Horror stories used to start with "It was a dark and stormy night." No longer. Now they start with "My wife and I decided to add a couple of rooms onto our house."
My wife and I recently decided to enter the house of horrors. But we were determined to avoid disaster. So we took our time and found a competent architect. That was our first mistake.
Then we searched until we found a competent contractor. Great references, solid reputation. That was our second mistake.
Our criteria for the project were, in order, "fast," "good," and "cheap." We were clear about our goals. We set specific dates, and we delivered our objectives in writing.
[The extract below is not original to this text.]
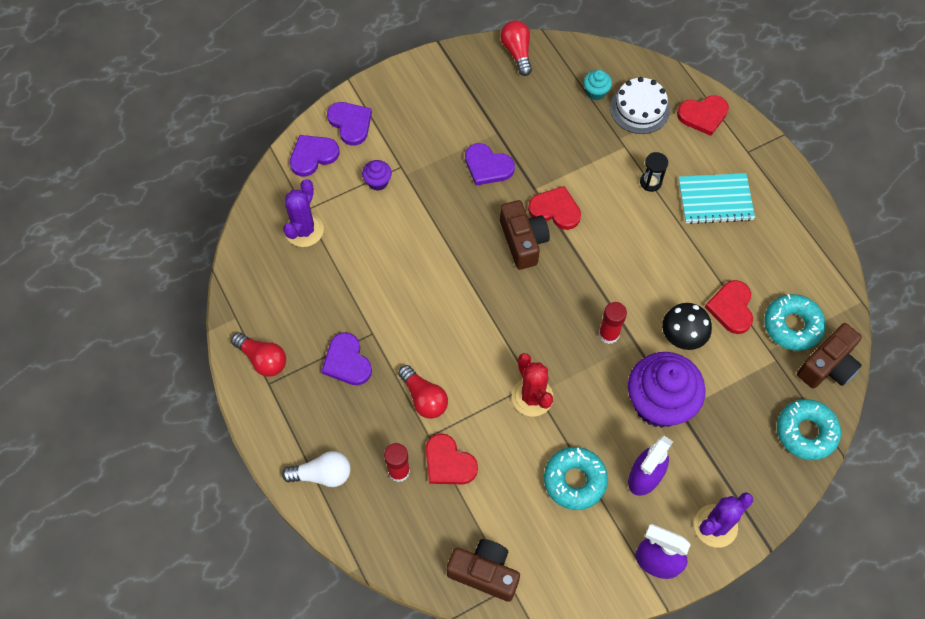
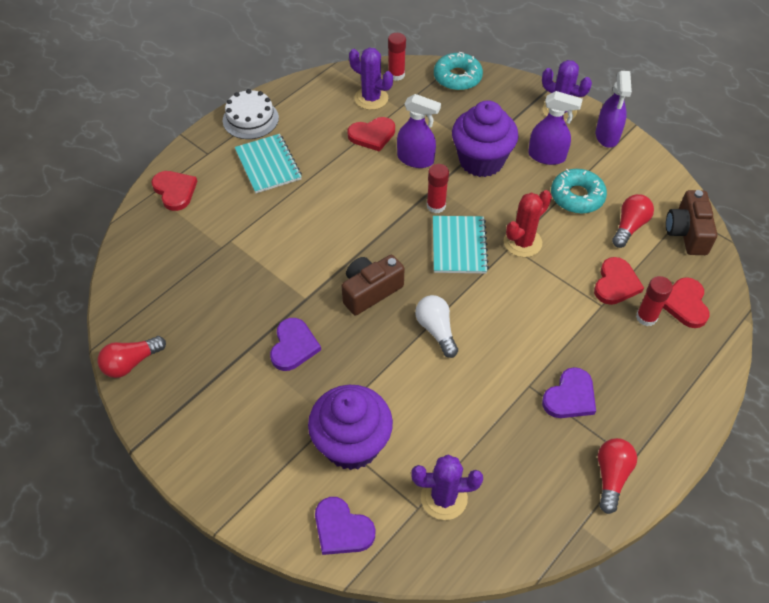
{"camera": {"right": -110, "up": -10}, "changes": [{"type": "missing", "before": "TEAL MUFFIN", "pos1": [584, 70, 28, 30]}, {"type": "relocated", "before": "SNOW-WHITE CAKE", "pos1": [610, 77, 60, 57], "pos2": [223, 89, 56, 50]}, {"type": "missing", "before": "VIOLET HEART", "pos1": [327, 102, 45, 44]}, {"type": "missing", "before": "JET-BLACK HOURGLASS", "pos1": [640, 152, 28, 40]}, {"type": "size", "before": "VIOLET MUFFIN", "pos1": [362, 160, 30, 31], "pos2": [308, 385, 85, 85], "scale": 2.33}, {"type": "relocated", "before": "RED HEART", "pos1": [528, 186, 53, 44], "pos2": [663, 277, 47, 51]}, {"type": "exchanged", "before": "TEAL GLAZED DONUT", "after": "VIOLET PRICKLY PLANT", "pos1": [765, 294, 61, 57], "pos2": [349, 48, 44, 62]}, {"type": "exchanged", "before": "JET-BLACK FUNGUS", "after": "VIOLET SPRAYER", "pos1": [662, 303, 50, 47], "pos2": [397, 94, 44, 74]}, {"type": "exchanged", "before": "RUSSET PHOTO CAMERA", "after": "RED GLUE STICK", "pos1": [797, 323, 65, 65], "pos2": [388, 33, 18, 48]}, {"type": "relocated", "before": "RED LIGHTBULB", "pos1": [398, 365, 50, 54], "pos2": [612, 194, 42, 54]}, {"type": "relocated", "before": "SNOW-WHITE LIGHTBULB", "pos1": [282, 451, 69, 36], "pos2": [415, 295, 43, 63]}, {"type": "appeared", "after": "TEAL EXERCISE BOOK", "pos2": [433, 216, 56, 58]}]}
Unfortunately, our contractor and our architect had both built their reputation, the center of their competency, around "good." "Fast" was not a concept that they really understood. Try as we might, argue as we did, nothing would change their focus. Order windows before the building permit comes through? Too radical. Have two teams working on the project at the same time -- one upstairs, the other in the basement? "Well, I guess some might do it that way, but you hired us for our reputation. So you've got to trust that our way is the best way."
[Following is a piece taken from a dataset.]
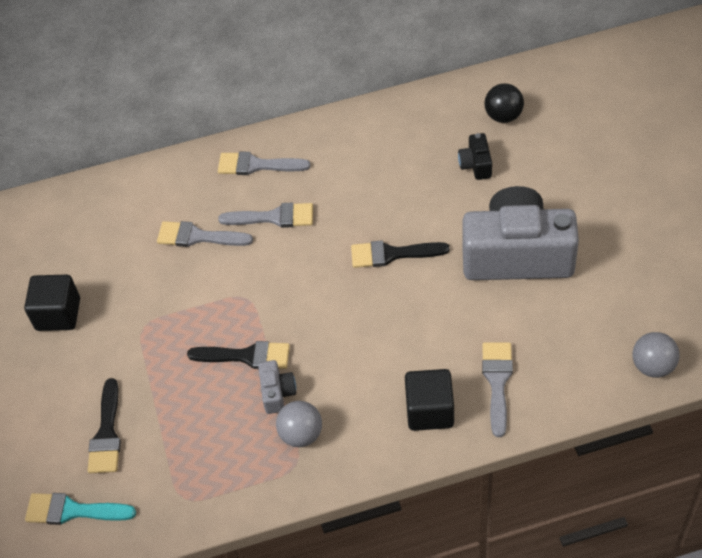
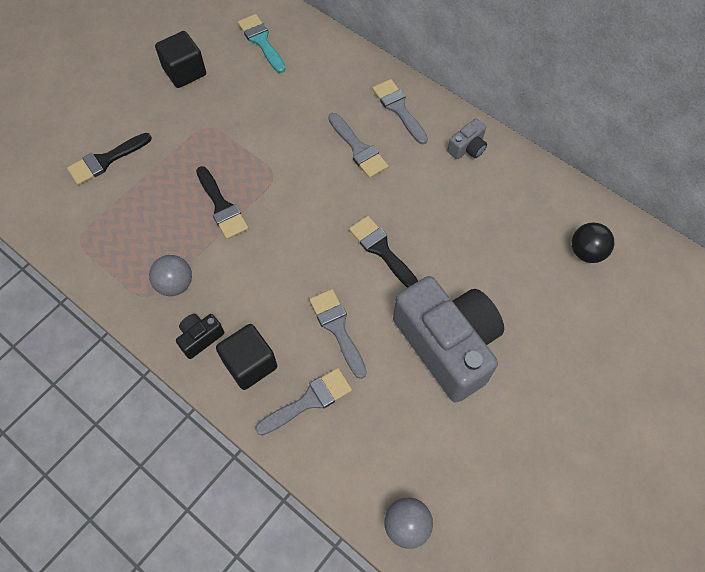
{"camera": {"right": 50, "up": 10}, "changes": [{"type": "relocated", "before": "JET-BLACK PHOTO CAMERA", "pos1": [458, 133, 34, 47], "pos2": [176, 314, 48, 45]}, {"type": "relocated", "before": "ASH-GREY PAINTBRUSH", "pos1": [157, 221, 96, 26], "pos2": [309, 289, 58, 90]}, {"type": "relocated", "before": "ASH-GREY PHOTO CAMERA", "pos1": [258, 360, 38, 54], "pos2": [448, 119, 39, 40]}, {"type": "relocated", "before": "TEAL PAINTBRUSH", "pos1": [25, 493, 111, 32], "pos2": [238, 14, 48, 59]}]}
Hey, if these guys were building a skyscraper, it would take them 40 years to complete it.
Every situation has a silver lining, and mine was that I got a big insight into what competence is. Competent people have a predictable, reliable process for solving a particular set of problems. They solve a problem the same way, every time. That's what makes them reliable. That's what makes them competent.
Competent people are quite proud of the status and success that they get out of being competent. They like being competent. They guard their competence, and they work hard to maintain it.
Bob Dylan, on the other hand, is an incompetent musician. From year to year, from concert to concert, there's just no way to be sure that he'll deliver exactly what you're expecting. Sometimes, he blows the world away with his insight, his energy, and his performance. Other times, he's just so-so. And, unlike a truly competent musician, Dylan never delivers a song the same way twice. Remember Dylan's Grammy-winning "Time Out of Mind" album? About the only thing you can be sure of is that when he plays a song from that album in concert, it won't sound anything like the studio version. No, Dylan isn't competent. But he is brilliant.
Over the past 20 to 30 years, we've witnessed an amazing shift in U.S.-based businesses. Not so long ago, companies were filled with incompetent workers. If you bought a Pacer from American Motors, it wasn't all that surprising to find a tool hidden in a door panel of your new car. Or, when you were trying to put together that shiny red bicycle late on Christmas Eve, it wasn't out of the ordinary to discover that not all of the parts were inside the box. Back then, it wasn't uncommon for shipped products to be dead on arrival. Everyone from lawyers to senior executives to receptionists was dropping the ball on a regular basis.
Then we got sideswiped by global competition, discovered a whole new approach to working, and found religion. We bought into not one but a whole series of revolutions. We reengineered. We bought computers. We adopted Six Sigma quality-management systems that ensured that every process would be robust enough to turn whoever was involved in it into a competent automaton.